What I noted was the tin foil moved as HE moved himself. It's obvious from the earlier parts in the video there's some vibration happening and he's causing it himself from either contact with whatever apparatus he's constructed to do all this like the stand or table it's all sitting on. I get the idea behind it, I get the proposed theory behind it (studied this kind of potential for propulsion decades ago at length), but in this specific example and video, I'm not buying it was the laser itself, even an 8W model 'cause from the theory behind this it would require a hell of a lot more power to move that tin foil even in visually noticeable degrees.
 
For the physicists around here, isn't the same principle behind a Crookes radiometer?
 
He has better videos... and he was having issues getting it to show up on camera his 2w laser just did not move it very much and when it hit the hair it caused the hair to start burning thus contracting... the foil barely moved a mm what was the most standout was when he let the air back in and he demonstrated the difference between near vacuum and with air drag on the movement...
 
What I noted was the tin foil moved as HE moved himself.

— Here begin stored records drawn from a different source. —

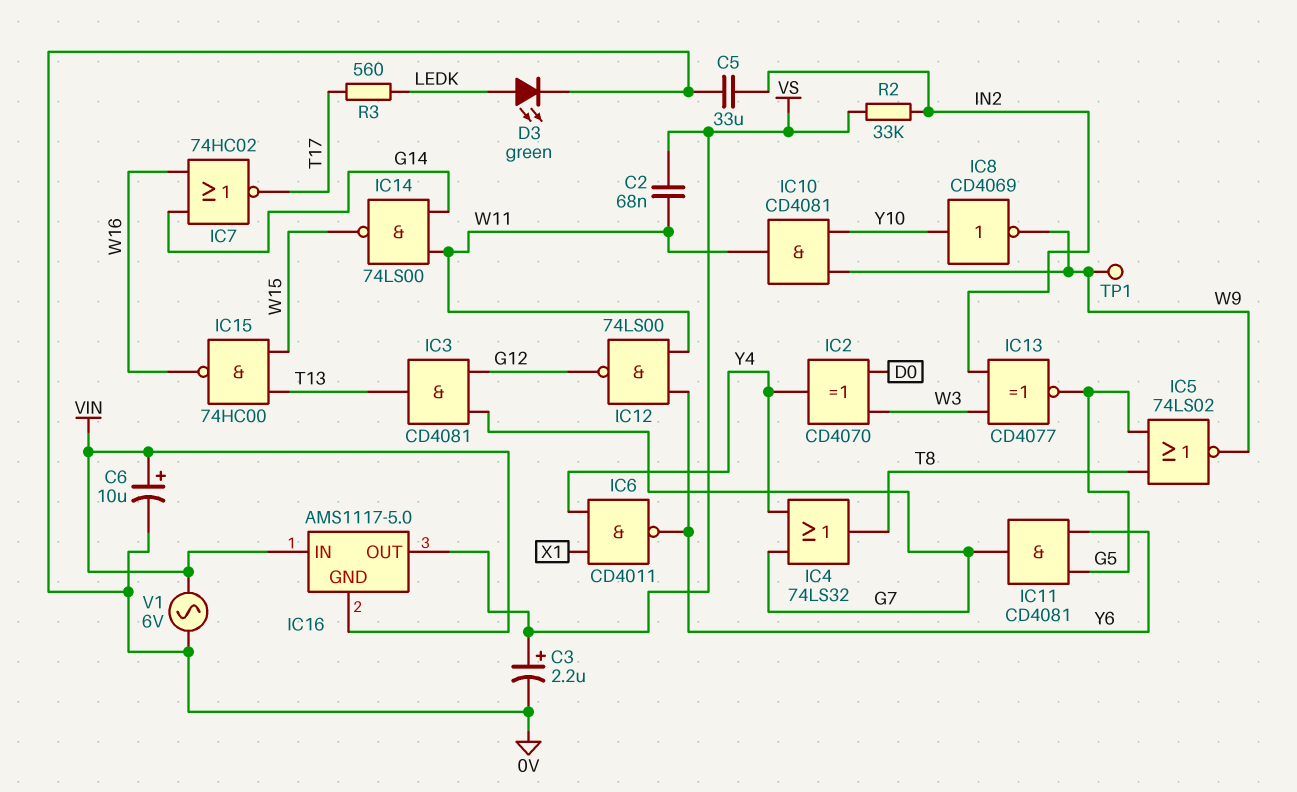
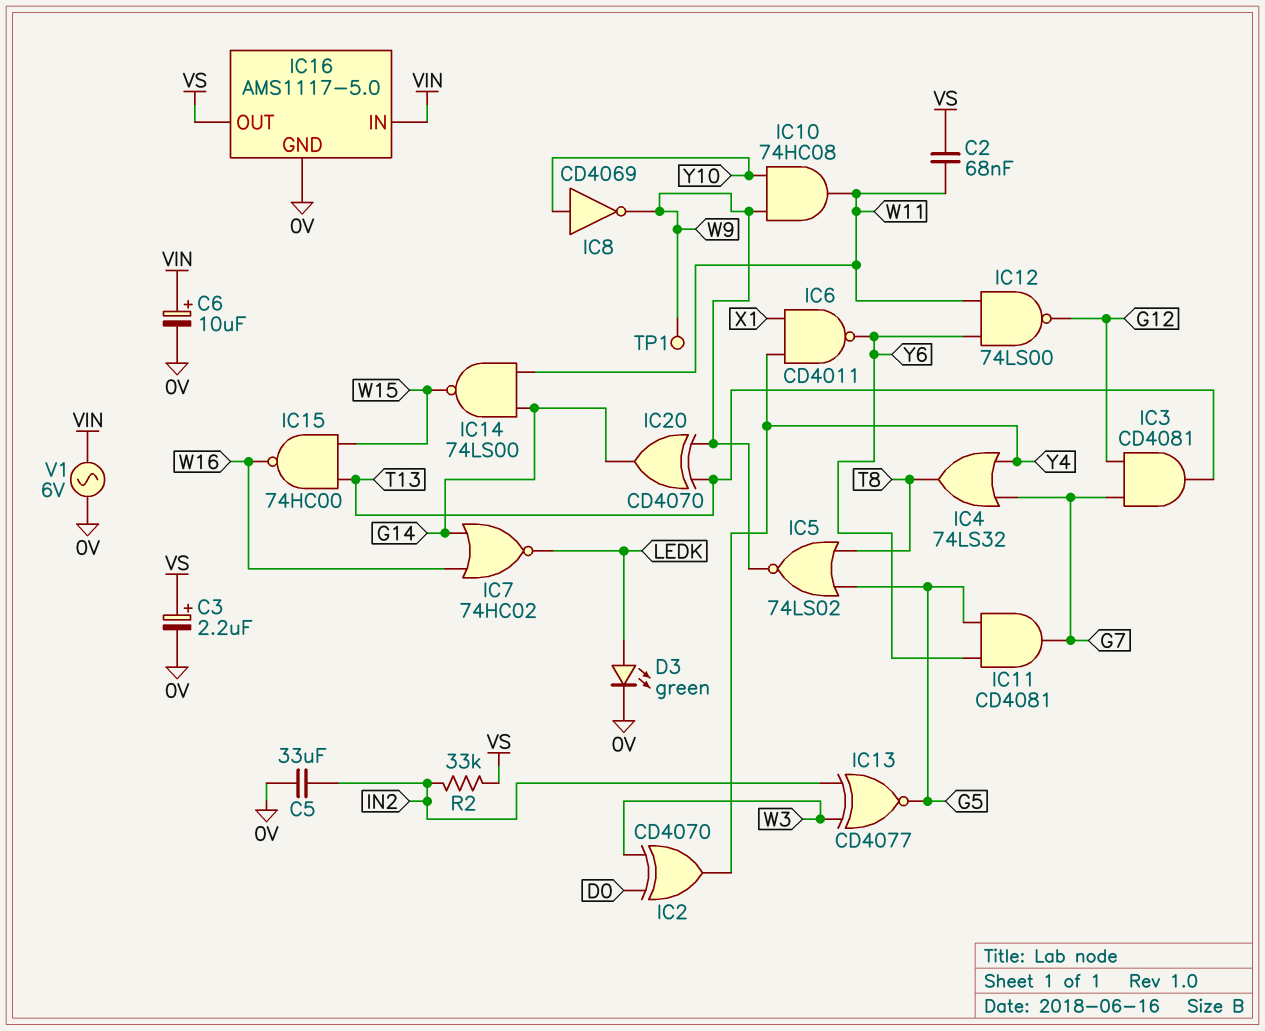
IC7: NOR 74HC02 (in G14, in W16, out T17) -> NOR 74HC02 (in G14, in W16, out LEDK)
IC10: AND CD4081 (in W9, in Y10, out W11) -> AND 74HC08 (in W9, in Y10, out W11)
IC16 pin GND: VIN -> 0V
IC20: none -> XOR CD4070 (in T13, in W9, out G14)
R3: 560 (LEDK, T17) -> none

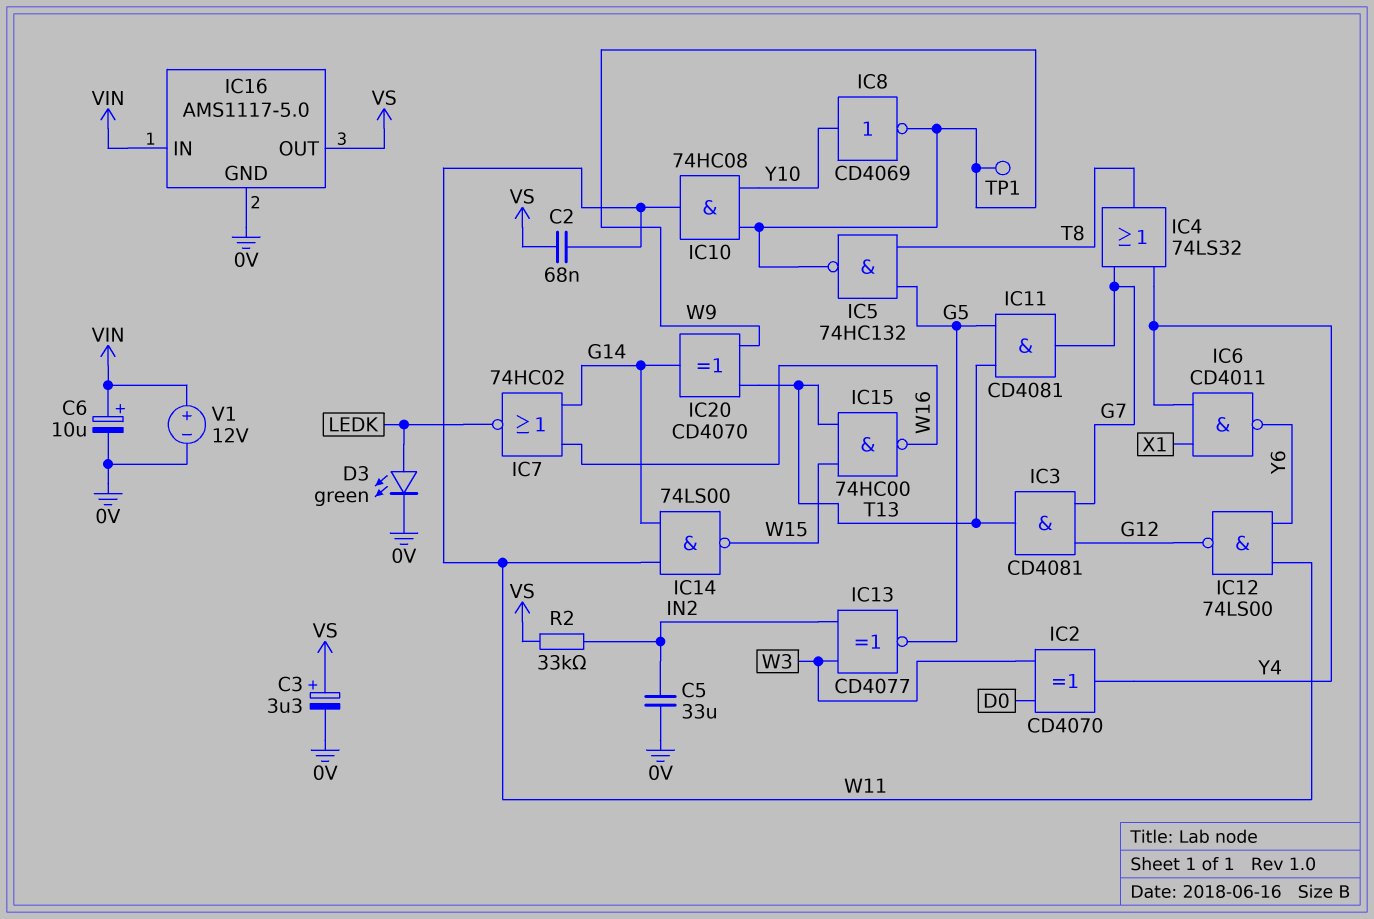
C3: 2.2uF (plus VS, minus 0V) -> 3.3uF (plus VS, minus 0V)
IC5: NOR 74LS02 (in G5, in T8, out W9) -> NAND 74HC132 (in G5, in T8, out W9)
IC11: AND CD4081 (in G5, in Y6, out G7) -> AND CD4081 (in G5, in T13, out G7)
V1: AC 6V (0V, VIN) -> 12V (plus VIN, minus 0V)

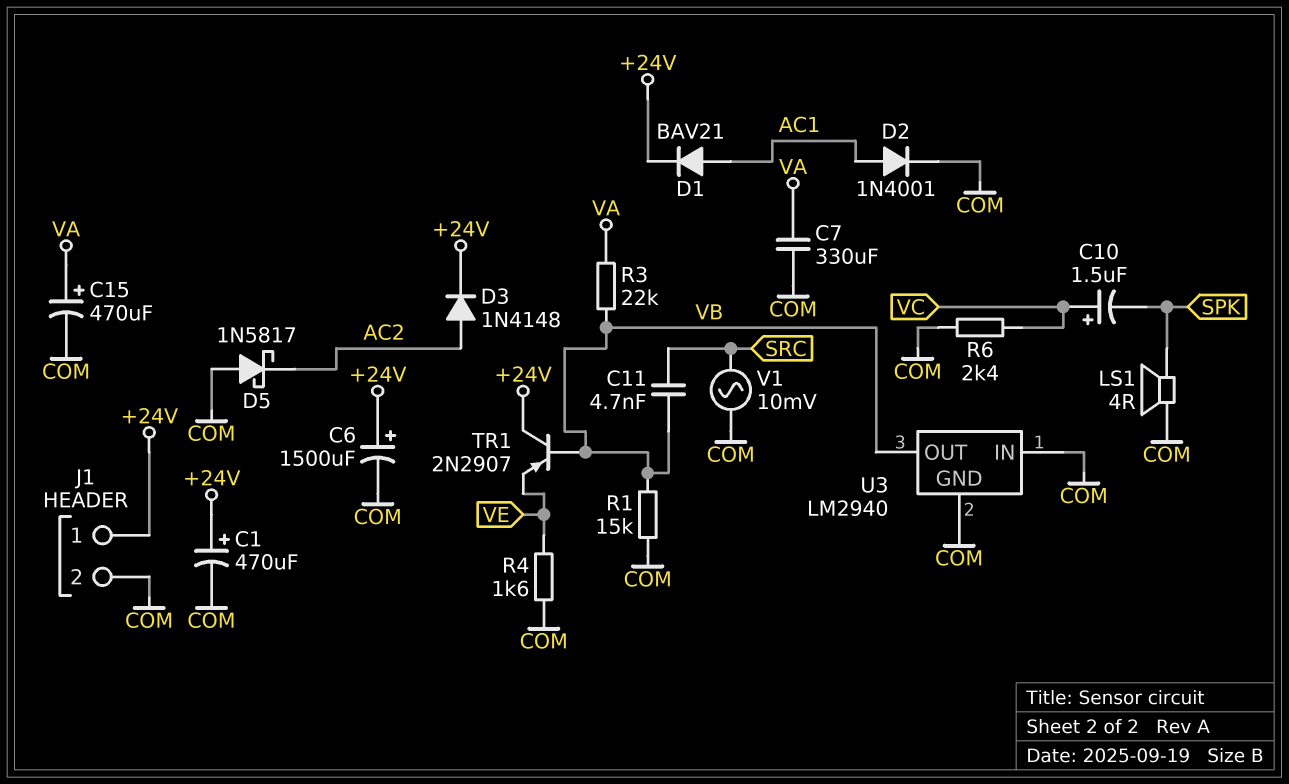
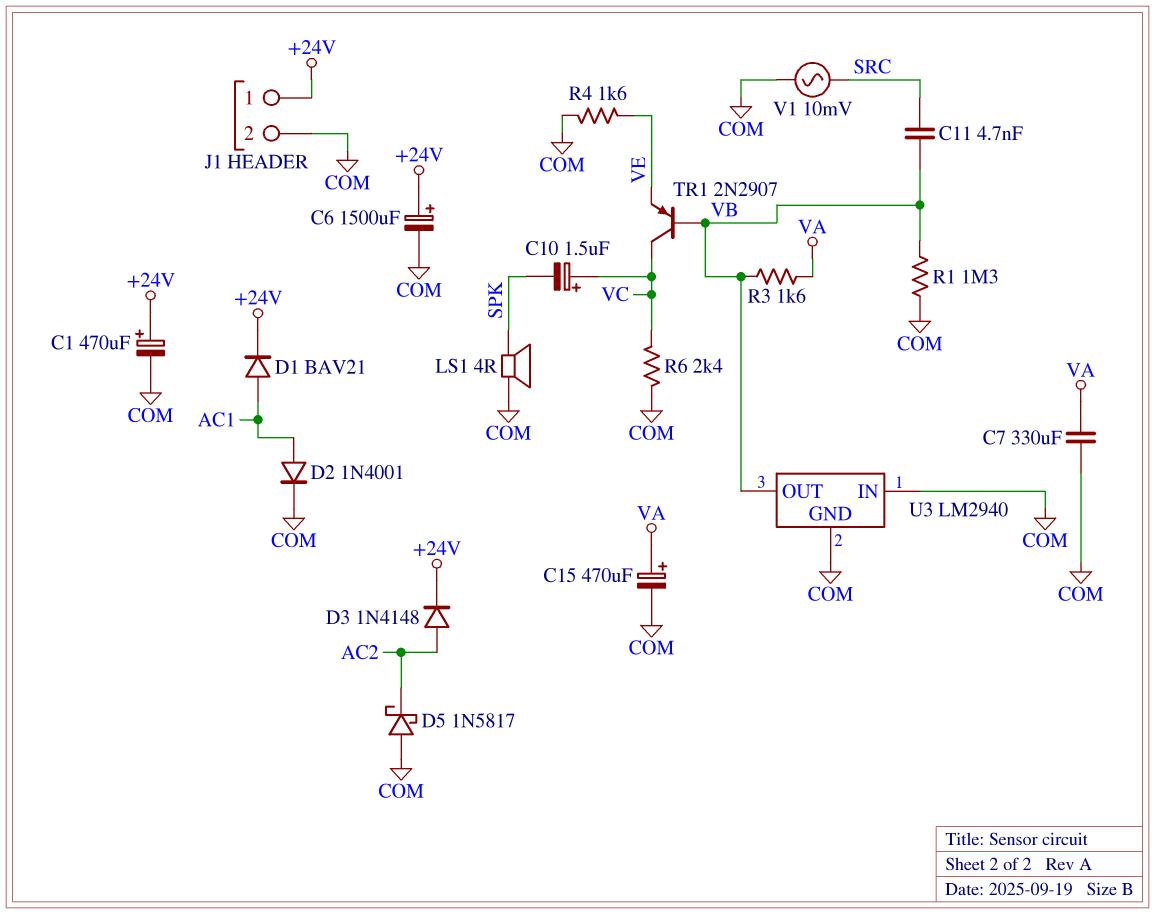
R1: 15k (COM, VB) -> 1.3M (COM, VB)
R3: 22k (VA, VB) -> 1.6k (VA, VB)
TR1: PNP 2N2907 (B VB, C +24V, E VE) -> PNP 2N2907 (B VB, C VC, E VE)

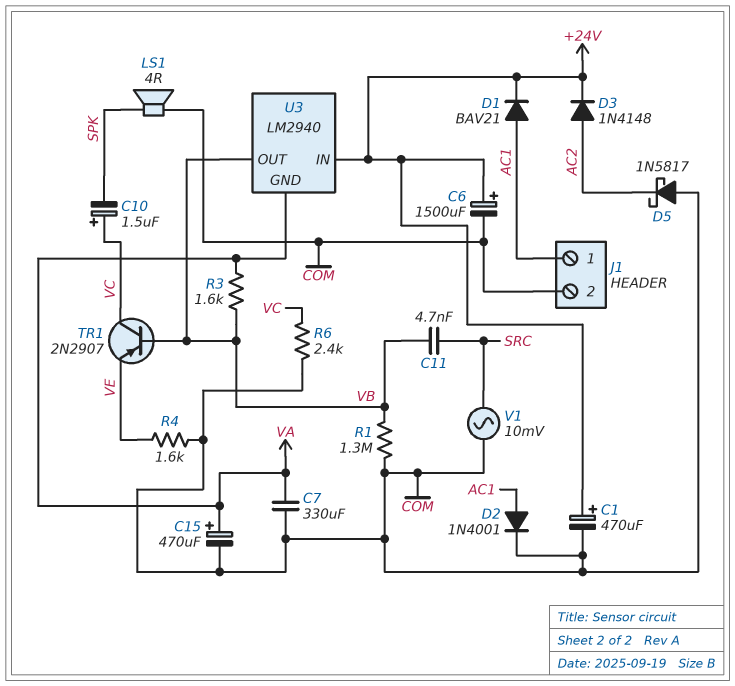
J1 pin 1: +24V -> AC1
U3 pin GND: COM -> VA
U3 pin IN: COM -> +24V

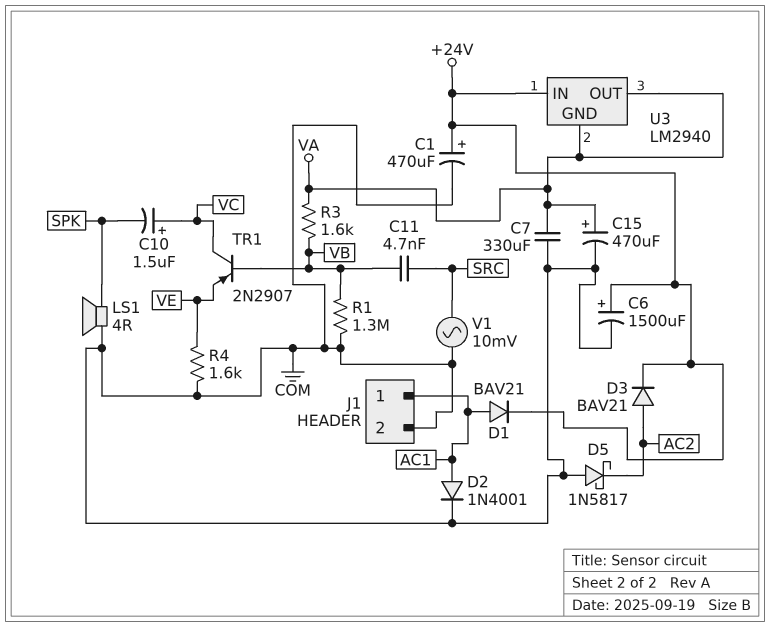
D3: diode 1N4148 (A AC2, K +24V) -> diode BAV21 (A AC2, K +24V)
R6: 2.4k (COM, VC) -> none
U3 pin OUT: VB -> VA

It's obvious from the earlier parts in the video there's some vibration happening and he's causing it himself from either contact with whatever apparatus he's constructed to do all this like the stand or table it's all sitting on. I get the idea behind it, I get the proposed theory behind it (studied this kind of potential for propulsion decades ago at length), but in this specific example and video, I'm not buying it was the laser itself, even an 8W model 'cause from the theory behind this it would require a hell of a lot more power to move that tin foil even in visually noticeable degrees.

Math or you're lying.
 
Math or you're lying.

Well I haven't done that kind of math since high school days so that's a wash there, but the information is available if you do the research like I did in early 1980s. Believe it, don't believe it, that's up to you.
 
Well I haven't done that kind of math since high school days so that's a wash there, but the information is available if you do the research like I did in early 1980s. Believe it, don't believe it, that's up to you.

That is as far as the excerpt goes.